Lembrei que o motivo de iniciar esse documento em branco para escrever esse texto, pois estava escrevendo para a minha analista no meio de suas férias, como havia falado, para dizer que continuava fazendo análise mesmo sem a sua presença física, mesmo fora da sessão, lembrando que hoje, segunda-feira era dia de análise em tempos sem férias da analista. Durante essa escrita para a minha analista pelo WhatsApp, comecei a pensar que não havia necessidade de incomodá-la nas férias, mesmo que comecei havia iniciado a comunicação pelo WhatsApp com uma desculpa pelo incomodo e dizendo que não havia necessidade de sua resposta. Será mesmo que para mim não havia necessidade da resposta dela? Não há como pensar que não estava querendo “mostrar serviço”, como se dissesse: “olha como sou uma boa analisante, estou fazendo análise mesmo sem você” com um mix de “não preciso tanto de você, mas não abro mão de você”. Então, recortei o texto que estava escrevendo pelo Whatsapp porque vi que não precisava escrever para ela nesse momento, mas precisava escrever para mim, a intenção era colar o texto no Word e continuar escrevendo para mim. BUM, não sei o que aconteceu que não consegui colar o texto no Word, ou seja, aquele texto havia sumido, aquele lindo texto que testemunhava a minha evolução na análise e na psicanálise. Fiquei alguns segundos perplexa com o que acabara de acontecer e comecei a rir da vida, olha o que a vida estava me possibilitando enxergar...

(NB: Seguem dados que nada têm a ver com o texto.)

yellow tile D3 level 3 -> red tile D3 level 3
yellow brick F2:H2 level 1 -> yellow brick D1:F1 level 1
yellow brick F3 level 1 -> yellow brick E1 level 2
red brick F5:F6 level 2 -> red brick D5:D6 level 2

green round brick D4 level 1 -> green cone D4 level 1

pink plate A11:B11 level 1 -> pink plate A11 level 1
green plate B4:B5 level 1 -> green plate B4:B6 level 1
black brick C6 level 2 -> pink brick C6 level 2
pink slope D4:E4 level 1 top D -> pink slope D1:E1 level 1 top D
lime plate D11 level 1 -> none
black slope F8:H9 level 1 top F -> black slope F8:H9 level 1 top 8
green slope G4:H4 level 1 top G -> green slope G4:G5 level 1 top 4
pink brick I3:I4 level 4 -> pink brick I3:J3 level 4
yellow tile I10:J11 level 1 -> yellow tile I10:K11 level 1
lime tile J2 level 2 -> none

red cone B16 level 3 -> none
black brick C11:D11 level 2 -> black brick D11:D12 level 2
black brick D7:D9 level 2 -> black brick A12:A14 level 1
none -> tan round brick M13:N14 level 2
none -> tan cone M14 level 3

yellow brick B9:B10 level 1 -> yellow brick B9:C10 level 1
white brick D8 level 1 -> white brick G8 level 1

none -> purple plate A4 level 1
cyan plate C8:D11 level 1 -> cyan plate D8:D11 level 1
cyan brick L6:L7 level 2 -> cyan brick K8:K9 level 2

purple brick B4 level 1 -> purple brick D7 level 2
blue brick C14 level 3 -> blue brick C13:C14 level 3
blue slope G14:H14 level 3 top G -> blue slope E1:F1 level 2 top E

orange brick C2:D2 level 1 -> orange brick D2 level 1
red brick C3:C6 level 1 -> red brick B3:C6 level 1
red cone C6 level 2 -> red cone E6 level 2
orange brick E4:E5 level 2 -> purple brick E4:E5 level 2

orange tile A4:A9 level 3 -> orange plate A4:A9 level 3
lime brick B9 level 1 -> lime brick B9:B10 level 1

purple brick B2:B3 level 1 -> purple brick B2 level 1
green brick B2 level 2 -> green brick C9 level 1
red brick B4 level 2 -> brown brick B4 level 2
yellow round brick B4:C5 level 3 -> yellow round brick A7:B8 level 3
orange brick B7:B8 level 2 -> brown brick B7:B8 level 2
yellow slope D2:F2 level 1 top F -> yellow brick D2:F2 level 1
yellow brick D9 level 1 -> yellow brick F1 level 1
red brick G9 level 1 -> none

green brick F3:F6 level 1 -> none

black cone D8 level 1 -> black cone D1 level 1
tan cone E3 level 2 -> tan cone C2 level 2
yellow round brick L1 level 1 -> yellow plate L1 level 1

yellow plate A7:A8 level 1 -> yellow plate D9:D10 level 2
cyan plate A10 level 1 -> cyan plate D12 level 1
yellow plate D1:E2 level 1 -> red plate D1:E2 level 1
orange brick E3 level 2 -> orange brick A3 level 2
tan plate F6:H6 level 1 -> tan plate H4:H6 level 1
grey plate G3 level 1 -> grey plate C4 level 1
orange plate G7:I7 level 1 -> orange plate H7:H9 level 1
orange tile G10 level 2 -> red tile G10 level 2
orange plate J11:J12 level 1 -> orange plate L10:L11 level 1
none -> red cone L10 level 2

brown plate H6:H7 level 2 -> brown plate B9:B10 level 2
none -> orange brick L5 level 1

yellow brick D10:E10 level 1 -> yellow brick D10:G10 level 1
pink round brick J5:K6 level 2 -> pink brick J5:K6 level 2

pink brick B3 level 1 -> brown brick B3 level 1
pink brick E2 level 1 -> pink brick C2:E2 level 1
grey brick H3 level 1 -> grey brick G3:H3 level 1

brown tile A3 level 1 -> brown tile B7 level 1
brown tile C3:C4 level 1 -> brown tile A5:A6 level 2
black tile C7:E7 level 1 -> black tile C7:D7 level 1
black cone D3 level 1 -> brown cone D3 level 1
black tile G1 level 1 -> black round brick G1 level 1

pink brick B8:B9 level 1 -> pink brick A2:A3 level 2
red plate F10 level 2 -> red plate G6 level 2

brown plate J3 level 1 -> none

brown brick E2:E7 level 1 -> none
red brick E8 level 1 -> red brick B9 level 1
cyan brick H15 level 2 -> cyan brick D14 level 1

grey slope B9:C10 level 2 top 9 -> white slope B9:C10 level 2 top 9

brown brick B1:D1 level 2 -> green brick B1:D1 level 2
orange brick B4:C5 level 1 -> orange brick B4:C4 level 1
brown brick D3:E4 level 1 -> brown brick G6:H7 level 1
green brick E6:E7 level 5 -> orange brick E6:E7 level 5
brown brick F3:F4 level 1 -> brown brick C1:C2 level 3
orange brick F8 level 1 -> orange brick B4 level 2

Voei de novo nas minhas associações livres e sai do que ia falar sobre a minha reflexão motivada pelo confronto com o meu colega, estava pensando o que eu poderia responder, o que eu poderia dizer no grupo quando essa discussão viesse a tona novamente. Pensei que não precisava fazer um download mental de toda teoria lacaniana ou de toda teoria psicanalítica para me intitular psicanalista ou ter rigor técnico. Eu tenho rigor técnico, tenho base de estudos, supervisão e análise, o que me prova isso são os resultados que eu vejo na clinica com o meu trabalho. Eu vejo a minha técnica funcionando, claro que não vou estabilizar e me conformar com os estudos que tenho. Os dias de não satisfação com meus atendimentos vem para me lembrar do meu furo. A minha técnica funciona mesmo diante da minha não-inscrição em uma psicanalise lacaniana francesa ou na psicanalise anglo-saxã, ou diante da minha não-inscrição em uma Escola de Psicanálise. Claro que a inscrição em uma Escola de Psicanálise é uma ótima opção para trilhar o seu caminho na psicanálise, mas não vai ser a Escola em si, esse Outro que vai te autorizar psicanalista, vai ser você mesmo.
Comecei escrever esse texto enquanto estava lendo um texto sobre gênero e psicanalise em uma perspectiva anglo-saxã e estava alimentando a possibilidade de fazer um mestrado em psicologia clinica em psicanalise e gênero, mesmo depois de recusar totalmente a ideia de um doutorado diante os perrengues do mestrado, principalmente diante da minha dificuldade de lecionar ou diante da minha dificuldade com a escrita acadêmica tentando mais uma vez alcançar o saber total para o artigo científico. Mas quem sabe? Eu não sei agora e está tudo bem.